Сегодня она собралась в лавку за покупками и решила заодно купить на станции свою долю газет.
Когда старшие мальчики разъехались, Надежда Кондратьевна надела шляпку с вишнями и накидку – материно наследство – и, оставив десятилетнего Толю нянчиться с Гошей и Левой, отправилась в поселок. Знакомый приказчик в лавке незаметно спроворил ей покупку без очереди, и она пошла на станцию к газетному киоску. Она очень спешила. Кто-нибудь мог приехать из Питера, да и вообще ей казалось страшно оставить свой пост на берегу пруда. Однако, уже уходя со станции, она наткнулась на своего родственника Фаддея Кузьмича, владельца галантерейной лавки в Сестрорецке. Он был сильно навеселе. Картузик его торчал на самой макушке, рыжеватые усы были залихватски закручены. Он любил поговорить о политике. До 9 января 1905 года он был рьяным монархистом, но после расстрела рабочих в Петрограде возненавидел царя и стал таким же рьяным республиканцем, а теперь всюду прославлял Керенского и только что не молился на него.

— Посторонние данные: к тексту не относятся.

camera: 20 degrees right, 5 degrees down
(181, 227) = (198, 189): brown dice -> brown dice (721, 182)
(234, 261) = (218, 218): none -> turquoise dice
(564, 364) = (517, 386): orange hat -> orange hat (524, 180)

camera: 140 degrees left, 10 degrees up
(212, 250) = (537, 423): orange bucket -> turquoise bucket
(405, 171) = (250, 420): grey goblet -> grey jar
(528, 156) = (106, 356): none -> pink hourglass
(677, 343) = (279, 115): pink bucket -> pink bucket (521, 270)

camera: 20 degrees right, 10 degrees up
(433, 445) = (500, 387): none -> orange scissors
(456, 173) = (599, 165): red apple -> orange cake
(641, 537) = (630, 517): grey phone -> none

– А, Кондратьевна, сколько лет, сколько зим! – сказал он, снимая картуз. – Наше вам с кисточкой! Давненько не видались! – Заметив торчавший из ее кошелки сверток газет, он ехидно усмехнулся: – Почитывает Николай Александрович? – Вытащив газеты из кошелки, он удивленно протянул: Э-э-э, вижу, поумнел твой супруг… Вот что стал читать! Правильно. Кончились большевички… Наш великий вождь Керенский Александр Федорович пристукнул их!

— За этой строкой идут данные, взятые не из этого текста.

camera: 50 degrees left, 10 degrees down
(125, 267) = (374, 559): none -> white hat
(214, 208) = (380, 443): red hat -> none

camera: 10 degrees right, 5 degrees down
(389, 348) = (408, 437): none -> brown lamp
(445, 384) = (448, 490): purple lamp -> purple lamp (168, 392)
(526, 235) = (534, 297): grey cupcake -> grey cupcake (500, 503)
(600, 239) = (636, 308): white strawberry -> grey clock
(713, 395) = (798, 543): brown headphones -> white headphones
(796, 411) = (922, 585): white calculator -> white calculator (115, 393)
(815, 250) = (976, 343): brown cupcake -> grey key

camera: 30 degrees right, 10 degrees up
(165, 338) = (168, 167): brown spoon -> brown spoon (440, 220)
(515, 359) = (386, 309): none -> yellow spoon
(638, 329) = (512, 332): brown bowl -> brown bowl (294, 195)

Она промолчала и пошла по направлению к дому. Он, однако, увязался за ней и, шагая по песку чуть сзади, не переставал говорить без умолку. А она тем временем не без удивления вспоминала, что еще каких-нибудь две недели назад считала его умным и интересным человеком, а теперь видит, что он петушист и глуп до отвращения. Впрочем, она почти не слушала его, а думала свою думу и по-прежнему с той же силой воображения представляла себя стоящей с распростертыми руками на берегу пруда спиной к озеру. Она мечтала отвязаться от Фаддея Кузьмича и поскорее очутиться дома, словно ее отсутствие могло сказаться на безопасности тех, в шалаше. На людях она даже и в мыслях не называла Ленина его именем, а именно так: «те, в шалаше». Она стремилась выжечь из собственной памяти это имя как бы из опасения, что оно может быть прочитано на ее лице. Слушать Фаддея Кузьмича она стала только тогда, когда услышала имя Ленина из его уст.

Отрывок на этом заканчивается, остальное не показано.